9. The non-transitory computer readable medium of claim 8 , the instructions further comprising, for the issuance of the restore request of the volume to the storage plug-in from the host computer: determining whether the volume is infected by malware; for the determination indicative of the volume being infected by malware, updating a status of the volume as being infected by malware; for the determination indicative of the volume not being infected by malware, updating the status of the volume as being normal.

10. The non-transitory computer readable medium of claim 8 , the instructions further comprising associating each snapshot in the list of snapshots with a status based on a detection of malware for the each snapshot.

11. The non-transitory computer readable medium of claim 8 , the instructions further comprising, for the issuance of a restore request of the volume to the storage plug-in from the host computer: re-enabling the data caching in the host computer for the volume; determining whether the selected snapshot is infected by malware; for a determination that the selected snapshot is infected by malware: determining whether a previously selected snapshot is infected by malware; for the determination that the previously selected snapshot is infected by malware, selecting another snapshot from the list of snapshots that is earlier than the selected snapshot and re-iterating a) to c) with the another snapshot; and for the determination that the previously selected snapshot is not infected by malware, restoring the volume from the previously selected snapshot.

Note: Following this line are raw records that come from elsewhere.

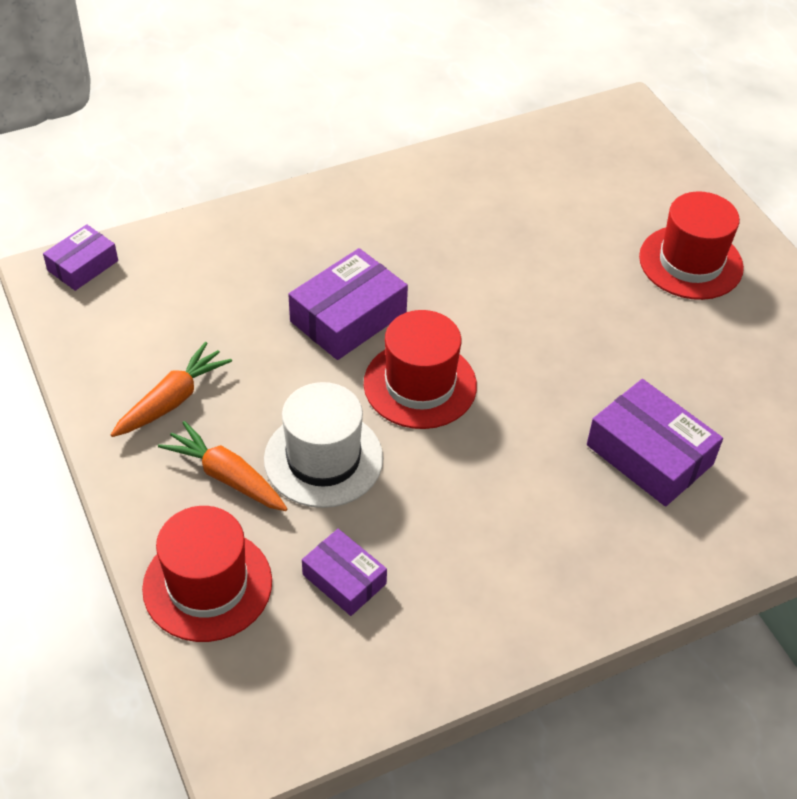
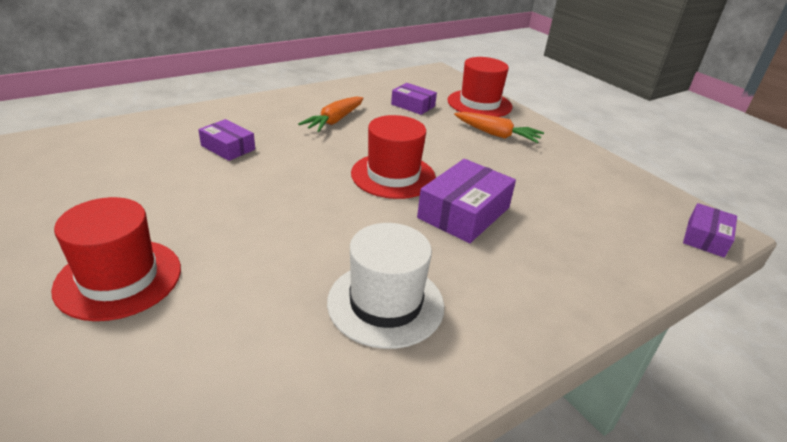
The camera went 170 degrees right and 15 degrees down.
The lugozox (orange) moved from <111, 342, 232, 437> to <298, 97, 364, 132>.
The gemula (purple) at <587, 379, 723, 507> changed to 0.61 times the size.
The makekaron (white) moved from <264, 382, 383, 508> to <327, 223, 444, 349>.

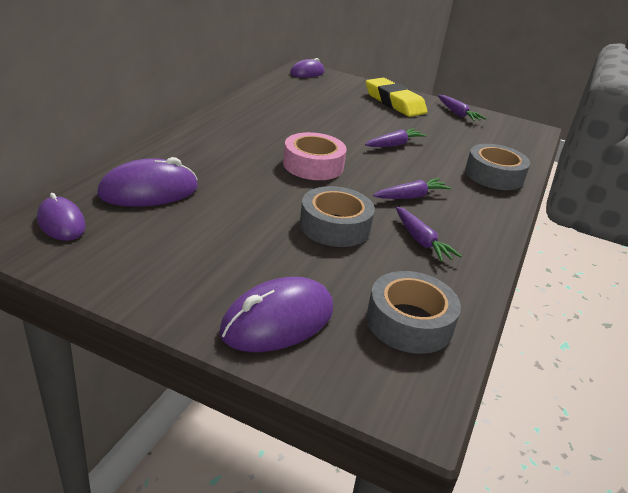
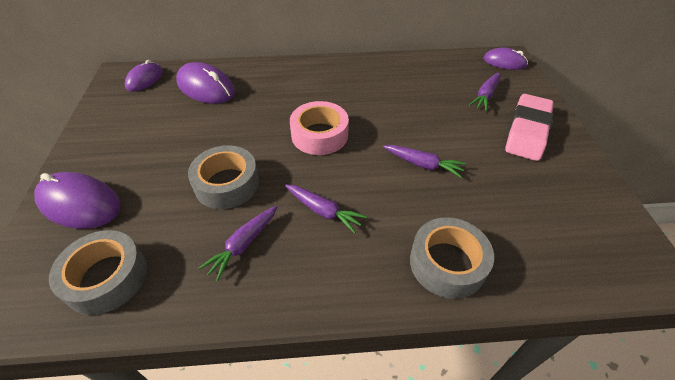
The camera went 65 degrees right and 15 degrees up.
The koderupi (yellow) at <366, 78, 427, 117> became the koderupi (pink) at <505, 94, 554, 161>.
The lugozox (purple) moved from <438, 95, 486, 121> to <469, 72, 501, 111>.

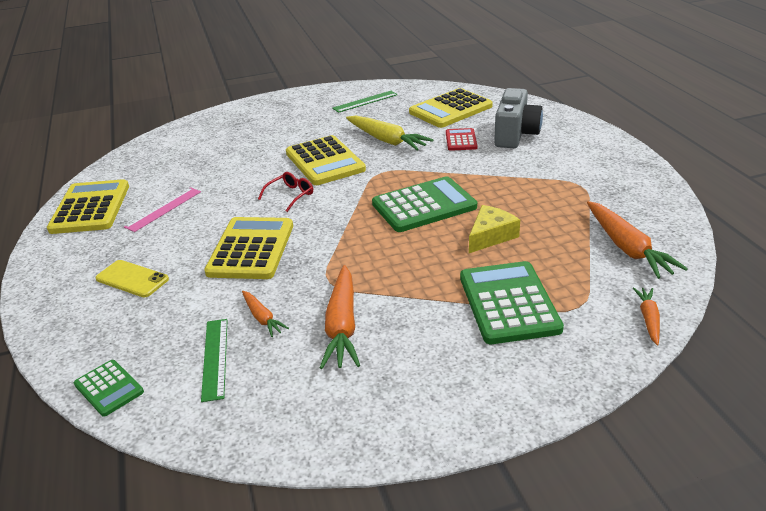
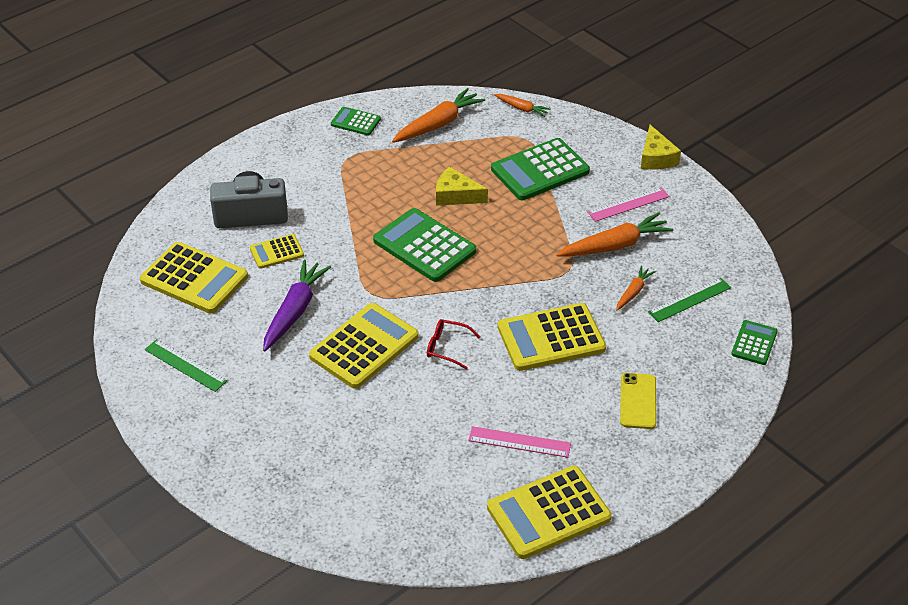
The camera went 115 degrees left and 10 degrees up.
The lugozox (yellow) at <346, 116, 433, 151> became the lugozox (purple) at <263, 259, 331, 351>.
The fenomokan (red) at <446, 128, 478, 151> became the fenomokan (yellow) at <250, 234, 304, 269>.
The lugozox (orange) at <633, 288, 660, 346> turned 135 degrees counterclockwise.
The fenomokan (green) at <331, 107, 381, 135> appeared.
The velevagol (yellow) at <641, 125, 681, 170> appeared.
The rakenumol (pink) at <588, 187, 669, 222> appeared.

12. The non-transitory computer readable medium of claim 8 , the instructions further comprising, for the issuance of a restore request of the volume to the storage plug-in from the host computer: re-enabling the data caching in the host computer for the volume; determining whether the selected snapshot is infected by malware; for a determination that the selected snapshot is not infected by malware: determining whether a later snapshot from the list of snapshots is infected by malware; for the determination that the later snapshot is infected by malware, restoring the volume from the selected snapshot; and for the determination that the later snapshot is not infected by malware; selecting another snapshot from the list of snapshots that is later than the selected snapshot and re-iterating a) to c) with the another snapshot.

13. The non-transitory computer readable medium of claim 8 , the instructions further comprising selecting the selected snapshot through a user selection.

14. The non-transitory computer readable medium of claim 8 , the instructions further comprising instructing the storage system to select the selected snapshot.